The devastating impact of Cyclone Alfred in March 2025 left much of Queensland reeling. Beyond the visible damage: flooded roads, power outages, and damaged infrastructure, another, quieter crisis emerged: temperature excursions affecting the integrity of temperature sensitive medicines, vaccines, and medical devices.
From our internal data, the volume of Medical Information enquiries related to temperature excursions doubled during and after cyclonic events compared to the pre-cyclone period. This surge not only reflects the urgency of frontline needs during natural disasters, but also underscores the critical role Medical Information plays in safeguarding patient health. The ability to capture and analyse such data in real-time allows for strategic resource planning, targeted training, and proactive response development.

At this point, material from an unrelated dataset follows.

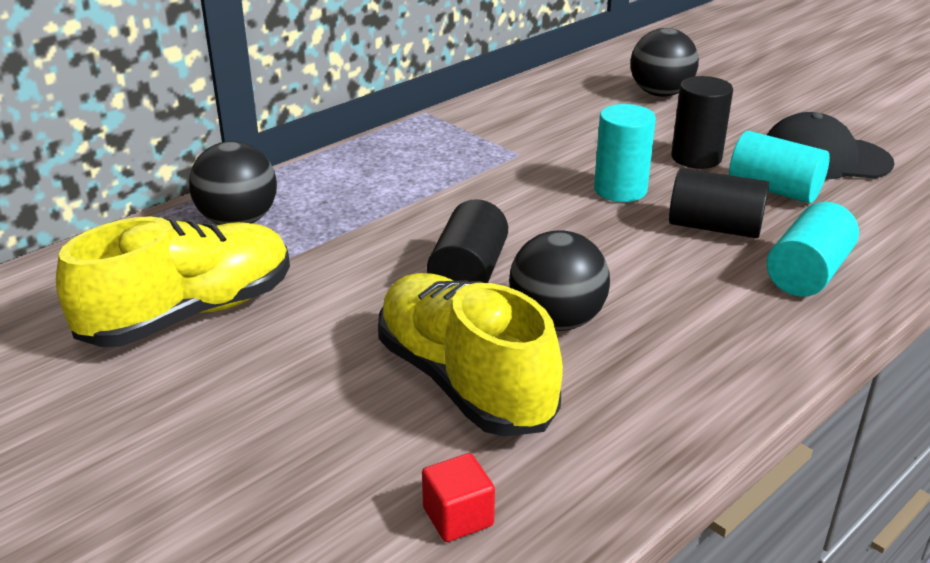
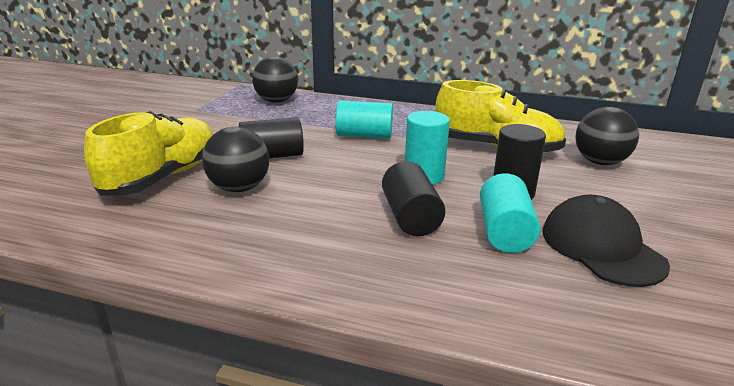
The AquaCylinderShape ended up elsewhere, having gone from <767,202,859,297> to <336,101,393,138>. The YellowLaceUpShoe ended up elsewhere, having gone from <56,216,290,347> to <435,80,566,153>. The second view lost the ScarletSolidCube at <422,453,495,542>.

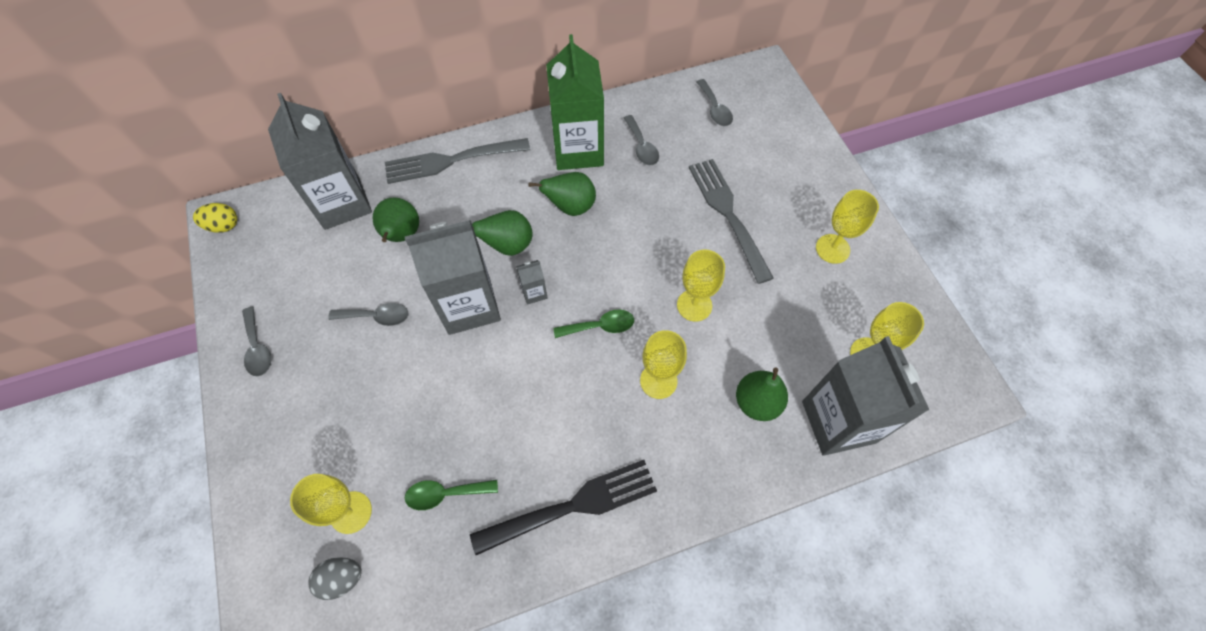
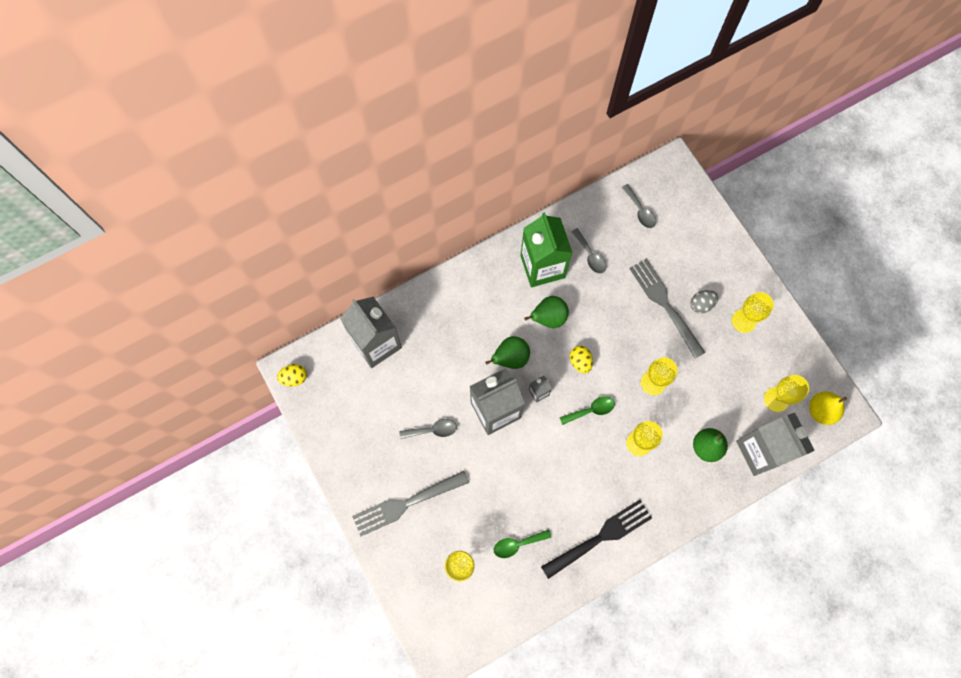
The GreyDinnerFork ended up elsewhere, having gone from <385,138,530,184> to <352,471,469,537>. The second view gained the YellowEgg at <570,346,593,374>. The GreyEgg ended up elsewhere, having gone from <308,557,362,600> to <690,290,718,313>. The second view gained the YellowToyPear at <809,391,847,425>. The second view lost the GreyTeaspoon at <242,307,272,376>. The second view lost the EmeraldToyPear at <373,197,419,242>.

In such emergencies, the Medical Information team becomes a frontline responder, offering real-time access to stability data, manufacturer assessments, and risk evaluations that empower clinicians and pharmacists to make informed decisions. These services are often the difference between confidently administering a treatment or discarding critical stock unnecessarily.
Currently, pharmaceutical companies differ widely in how they respond to these enquiries. Some take a risk-based approach, using validated stability data to support certain excursions under controlled conditions and/or follow strict policy-driven protocols, often advising product disposal in the absence of specific excursion data.

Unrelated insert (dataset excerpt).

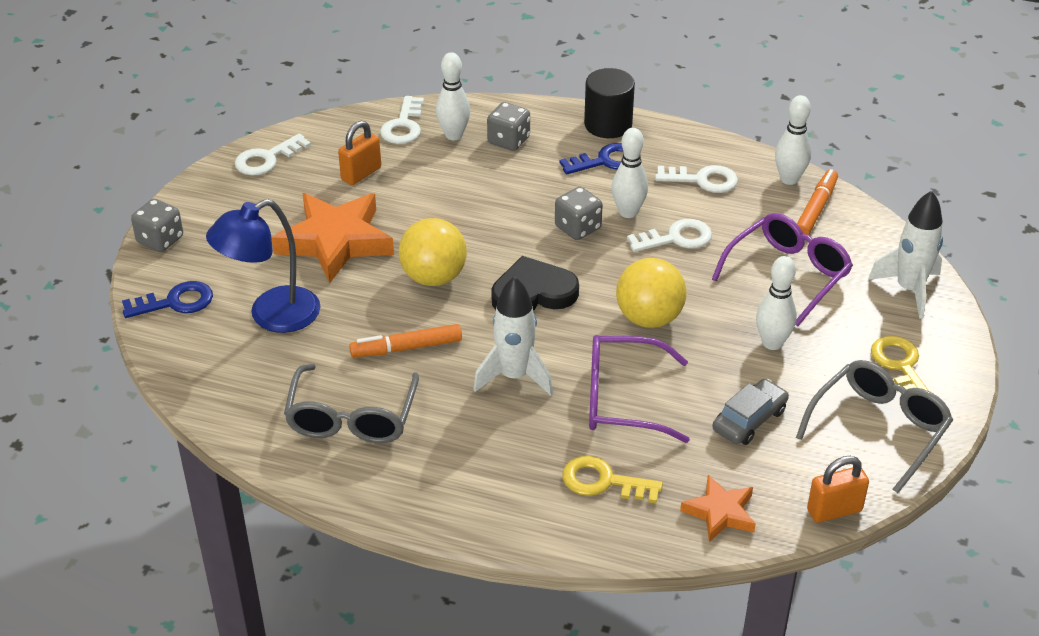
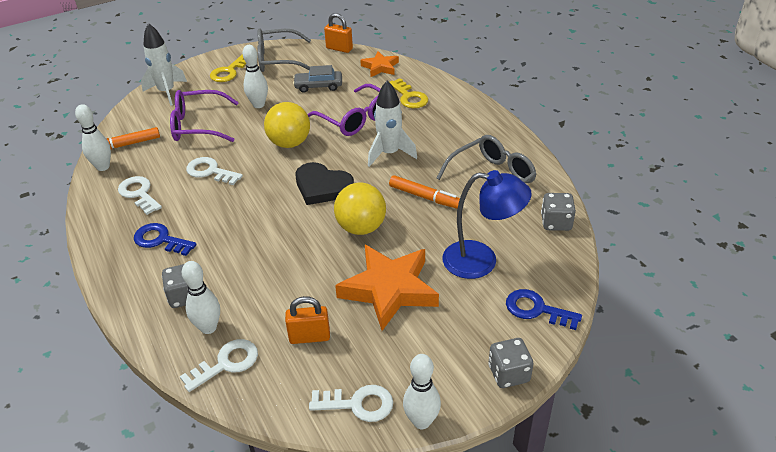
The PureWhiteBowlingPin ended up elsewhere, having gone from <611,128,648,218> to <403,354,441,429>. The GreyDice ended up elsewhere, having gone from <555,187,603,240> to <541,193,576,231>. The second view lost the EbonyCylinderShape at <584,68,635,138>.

While each approach has merit, this inconsistency can lead to confusion for healthcare professionals, delayed treatment decisions, or unnecessary wastage of critical medicines.
Best Practices for Managing Temperature Excursion Enquiries
To ensure timely and consistent responses during crises like Cyclone Alfred, pharmaceutical companies must establish and maintain robust best practices, including:
- Proactive Stability Data Repositories: Maintain up-to-date excursion stability data for all products, accessible to Medical Information teams.
- Clear Internal Escalation Pathways: Ensure Medical Information staff can rapidly consult with Quality, Regulatory Affairs, and Manufacturing when novel situations arise.
- Unified Messaging Frameworks: Develop standardised, non-promotional response templates that align with guidelines.
- Cross-Functional Training: Empower Medical Information teams to collaborate effectively with Pharmacovigilance and Quality Assurance functions.
The implementation of these systems leads to a significant enhancement in outcomes for our clients. It enables the provision of real-time reassurance to patients, pharmacists, and clinicians, ensures the safe and effective use of medicinal products, and contributes to the reduction of pharmaceutical waste during periods of crises.
Medical Information: Underutilised Yet Indispensable
Despite being readily accessible to patients, carers, and healthcare professionals, Medical Information remains an underutilised resource. It is a customer-facing function that provides up-to-date, accurate, and scientifically validated product information in response to unsolicited enquiries. This can directly support clinical decision-making and improve patient confidence, especially during uncertain times.
Documentation of these interactions supports patient safety surveillance, subject to audits by health authorities and global affiliates. Findings from these audits can trigger regulatory actions such as label changes, new safety warnings, or in extreme cases, product recalls.
A Trusted Partner Across the Region
For over 24 years, across Australia, New Zealand and Asia Pacific, Commercial Eyes has been entrusted with managing Medical Information service needs for pharmaceutical companies. Drawing on insights from approx. 40,000 enquiries a year, and now, robust internal analytics that track the real-time impact of natural disasters on information needs, we continue to evolve with the healthcare landscape, delivering quality and cost-effective advice and support.
Cyclone Alfred serves as a stark reminder: as climate events grow in frequency and intensity, Medical Information must not only be reactive, but strategically positioned as a pillar of patient safety, operational resilience, and data-driven decision-making.